The Society for Ethical Culture

Ever wonder where the Trancendentalists went? Me neither. But it turns out that they are still around, this time in the guise of “The Society for Ethical Culture“. It’s been around since 1878. They’ve got a huge place right outside Central Park at Central Park West and 64th Street.

Apparently, there’s a school right next to this place that is rated very, very highly. It is no longer associated with the Society, but that’s might be just a formality. The school is named something like the Ethical Culture School, so I presume there is some crossover.

From what I understand, they take on a distinctly religious sort of view, but without any bedrock of ultimate truth or of God.  They just want, according to the plaque below, to practice and love doing the right.

Of course, when I see something like this, my cantankerous nature says I need to find those organizations dedicated against ethical culture and hear their arguments, but that’s a rather thin viewpoint.

The plaque below states that the building is designed in the Austrian form of Art Nouveau and was built in 1909. The designer was a close friend of the founder of the Society, Felix Adler, and he served as the Society’s president from 1921 to 1944.

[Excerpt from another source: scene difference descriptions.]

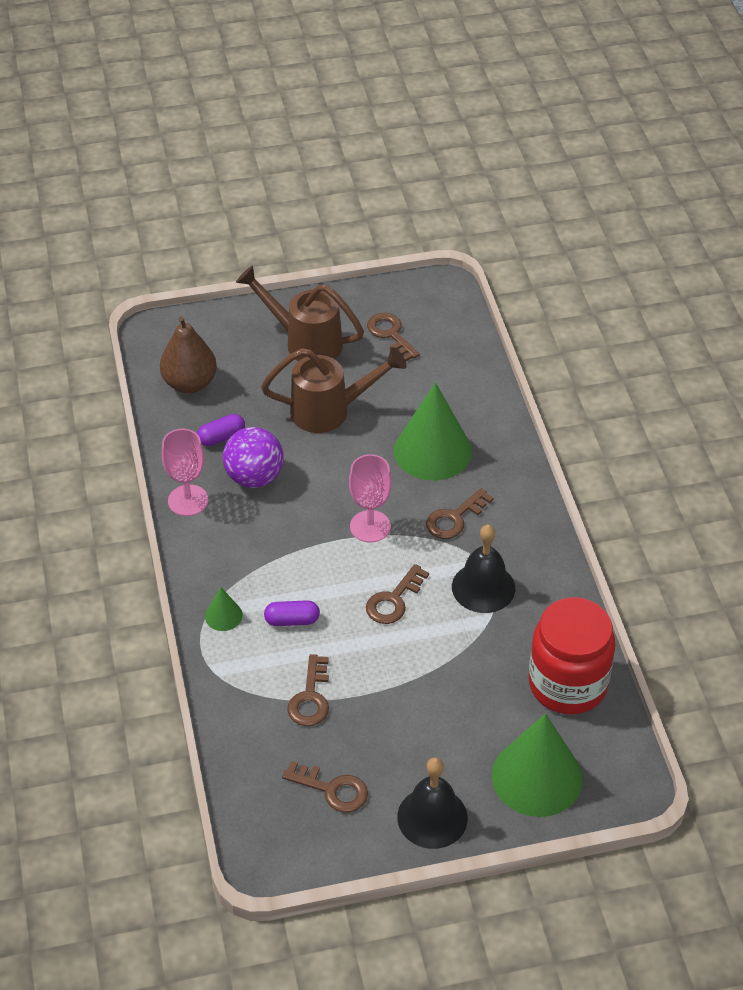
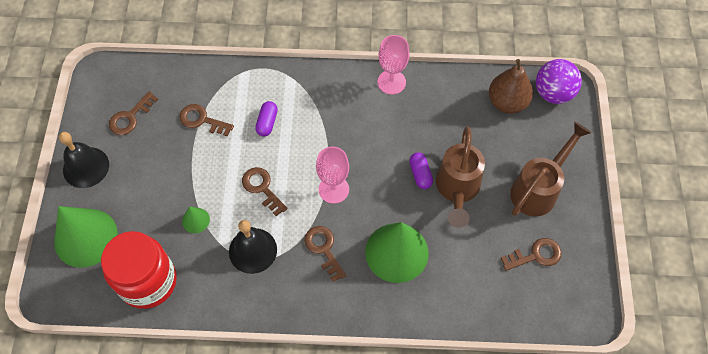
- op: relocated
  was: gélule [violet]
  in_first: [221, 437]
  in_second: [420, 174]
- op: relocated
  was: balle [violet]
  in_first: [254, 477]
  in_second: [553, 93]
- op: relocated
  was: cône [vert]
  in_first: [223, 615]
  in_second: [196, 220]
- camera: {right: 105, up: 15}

 Not pictured (it was really out of focus) is a standard sort of Church bulletin board that posts the Sunday services at 11:15. At least according to the Wikipedia article, the Society has taken on a distinctly Christian look and feel in its attempts to reach out to the public. It takes no stand on the existence of God, but wants to act as a religious brotherhood to bring about a better culture and community.

I can’t fault the goal.


Explore posts in the same categories: Manhattan, Upper West Side, Wanderings

One Comment on “The Society for Ethical Culture”

  1. dhyansi Says:

    The irony is that I landed on this post (high in the google search list) specifically to find arguments against Ethical Culture. They regularly sponsor intriguing lectures on philosophy that are free for members, $5 for non-members. I’m of course wary to take the plunge.